Le jour suivant, le jeudi 10 octobre, dans la matinée, 8 policiers ont été détenus par les manifestants et amenés devant la grande assemblée populaire et indienne qui avait lieu dans la Casa da Cultura où il y avait entre 10 000 et 15 000 personnes. Les journalistes des grands médias présents ont fini par retransmettre l’assemblée en direct, même s’ils ne l’ont pas fait de la meilleure manière, et cela a permis d’une certaine façon de briser le silence médiatique qui était imposé sur le mouvement.

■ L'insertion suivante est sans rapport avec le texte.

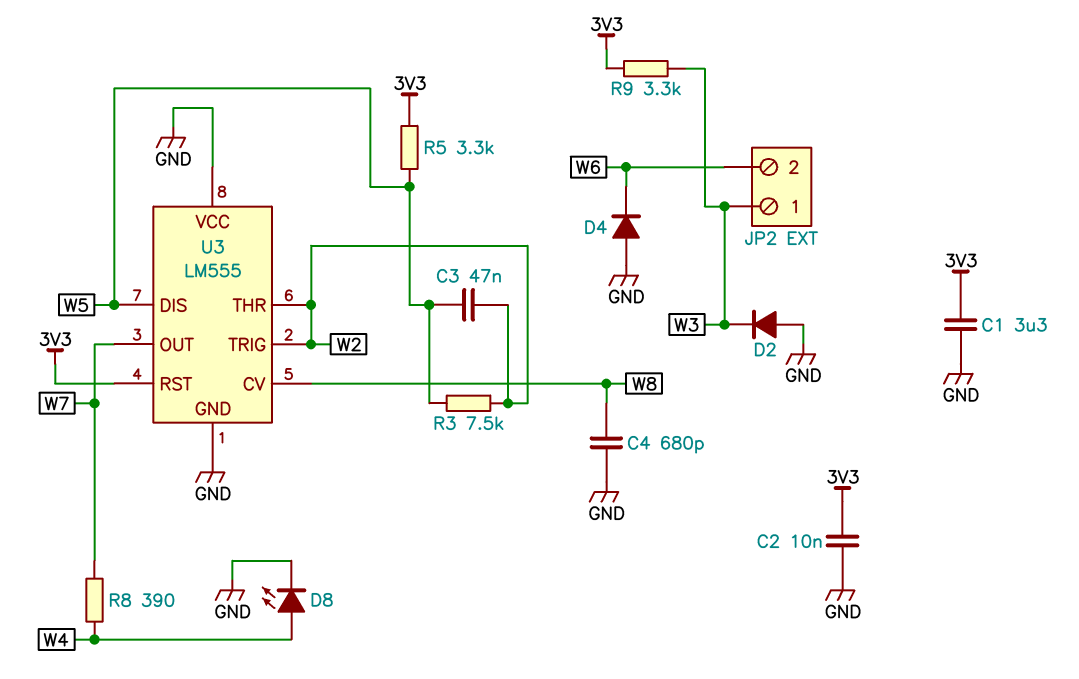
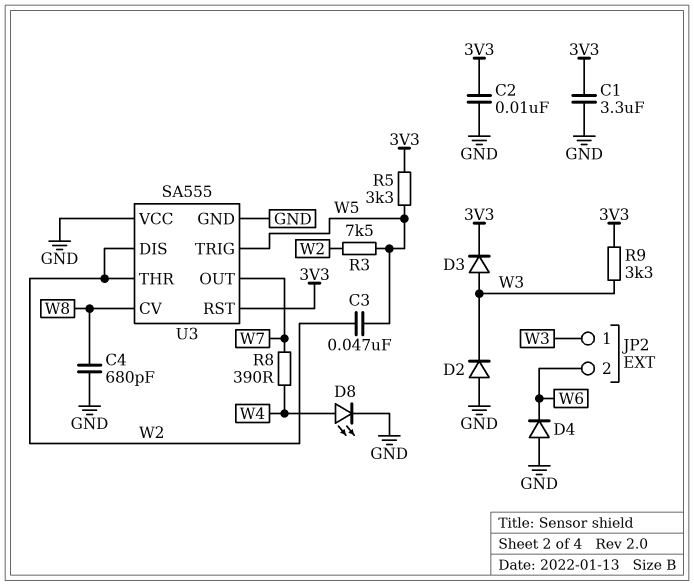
D3: none -> diode (A W3, K 3V3)
U3: LM555 -> SA555
U3 pin DIS: W5 -> W2
U3 pin TRIG: W2 -> W5

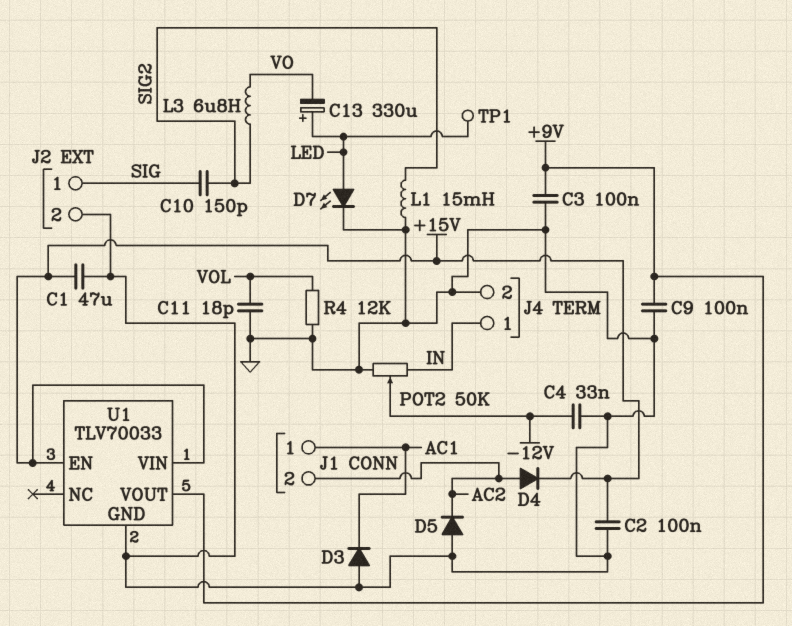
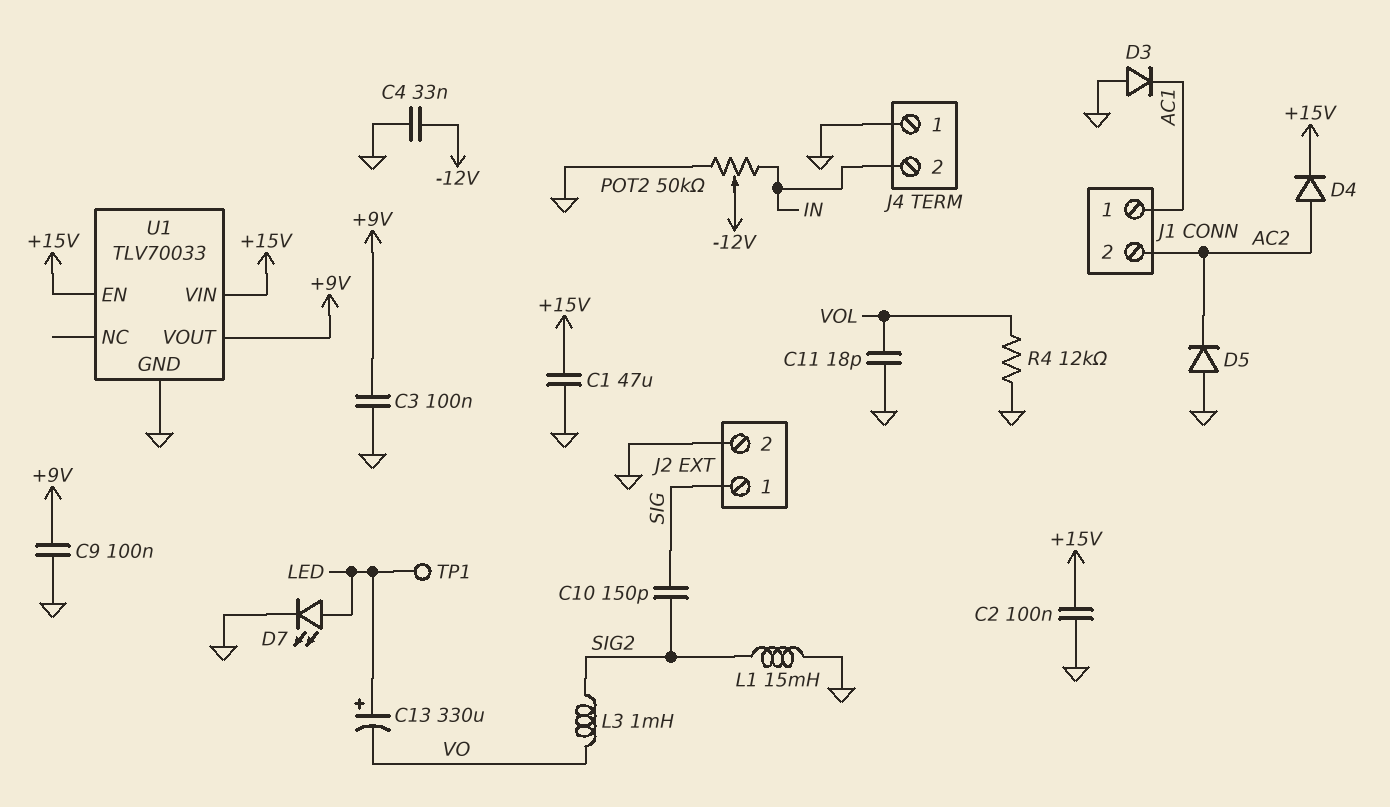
J4 pin 1: IN -> GND
J4 pin 2: GND -> IN
L3: 6.8uH (SIG2, VO) -> 1mH (SIG2, VO)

Cela nous a permis, par exemple, de diffuser publiquement le fait qu’un camarade indien, Inocêncio Tucumbi, représentant de communautés de la région de Cotopaxi, a été assassiné par la police. Il s’est évanoui après avoir inhalé une grande quantité de gaz lacrymogènes, puis a été piétiné par un policier à cheval. Jusqu’alors, cela n’était pas apparu dans les grands médias. Tout à coup, les morts ont été montrés sur les grandes chaînes de télévision et a ainsi été rendu public le fait que le gouvernement tue et qu’il a instauré un très fort niveau de répression.

Ainsi, contrairement au jour précédent, on peut dire que la stratégie du mouvement ce jour là a été efficace. Nous étions mieux organisés. Une messe a été donnée en l’honneur des morts et un couloir humain de 1km et demi s’est mis en place pour que l’on puisse acheminer le cercueil de notre camarade de la Casa de Cultura jusqu’à l’hôpital. Tout le monde applaudissait, ça a aussi été un moment de grande émotion. Nous lui avons fait nos adieux et nous nous sommes promis que la lutte continuerait en sa mémoire. Ça a aussi été le moment de partager collectivement la douleur en pensant à ceux qui sont tombés au cours de la lutte, à ceux qui sont blessés, mais aussi de se reposer, de recomposer nos forces et de réfléchir à la stratégie à suivre dans les jours suivants.

L’exigence de la CONAIE (Confédération des Nationalités Indiennes de l’Équateur), à partir de ce moment, a été claire. Elle a affirmé que si le gouvernement continuait à augmenter la répression, la rue elle aussi radicaliserait son action en réponse.

En fin de journée, les policiers ont été libérés et relâchés devant le Parlement, au cours d’une grande manifestation. De par la proximité entre le Parlement et la Casa de Cultura, il y avait un espèce de rassemblement permanent devant le Parlement, et les alentours étaient occupés par les manifestants. Ce soir là, nous étions près de 30 000 devant le Parlement.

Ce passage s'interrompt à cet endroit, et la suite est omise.